Sporadic hypertrophic cardiomyopathy due to de novo myosin mutations.
Watkins H., Thierfelder L., Hwang DS., McKenna W., Seidman JG., Seidman CE.
Hypertrophic cardiomyopathy occurs as an autosomal dominant familial disorder or as a sporadic disease without familial involvement. While missense mutations in the beta cardiac myosin heavy chain (MHC) gene account for approximately half of all cases of familial hypertrophic cardiomyopathy, the molecular causes of sporadic hypertrophic cardiomyopathy are unknown. To determine whether beta cardiac MHC mutations are also associated with sporadic disease, we screened this gene in seven individuals with sporadic hypertrophic cardiomyopathy. Mutations in the beta cardiac MHC genes were identified in two probands with sporadic disease. In that their parents were neither clinically nor genetically affected, we conclude that mutations in each proband arose de novo. Transmission of the mutation and disease to an offspring occurred in one pedigree, predicting that these are germline mutations.
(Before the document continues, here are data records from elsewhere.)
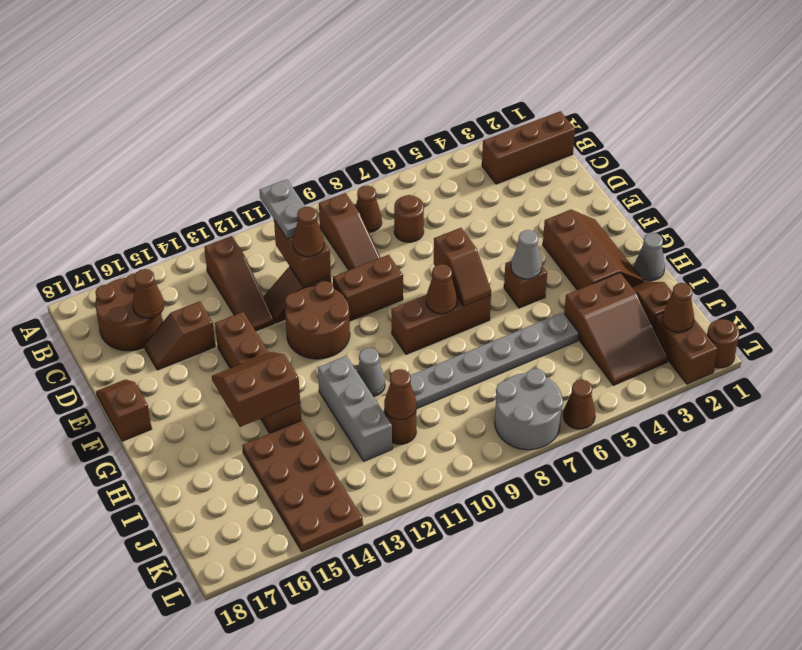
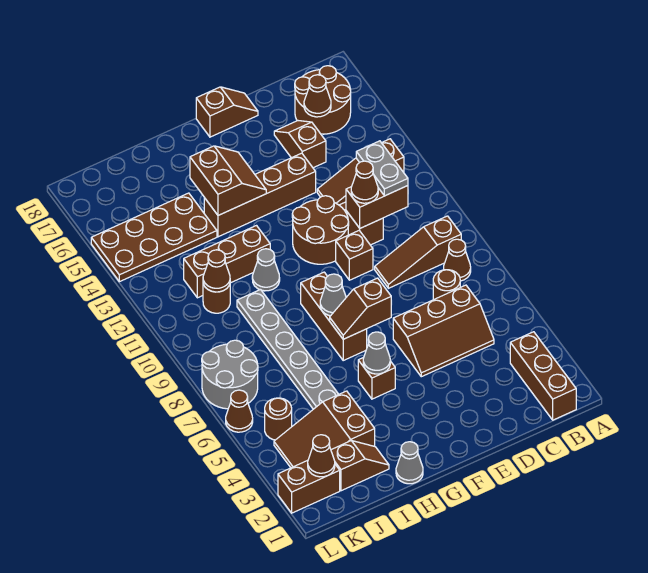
grey plate B11:C11 level 3 -> grey plate C11:C12 level 3
brown brick E9:E10 level 1 -> brown brick E10 level 1
brown slope F2:H3 level 1 top 3 -> brown slope C5:E6 level 1 top 6
brown cone G8 level 2 -> grey cone G8 level 2
grey brick H12:J12 level 1 -> brown brick H12:J12 level 1
brown round brick L1 level 1 -> brown round brick K5 level 1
The demonstration of hypertrophic cardiomyopathy arising within a pedigree coincident with the appearance of a de novo mutation provides compelling genetic evidence that beta cardiac MHC mutations cause this disease. We suggest that de novo mutations account for some instances of sporadic hypertrophic cardiomyopathy and that these mutations can be transmitted to children. The clinical benefits of defining mutations responsible for familial hypertrophic cardiomyopathy should also be available to some patients with sporadic disease.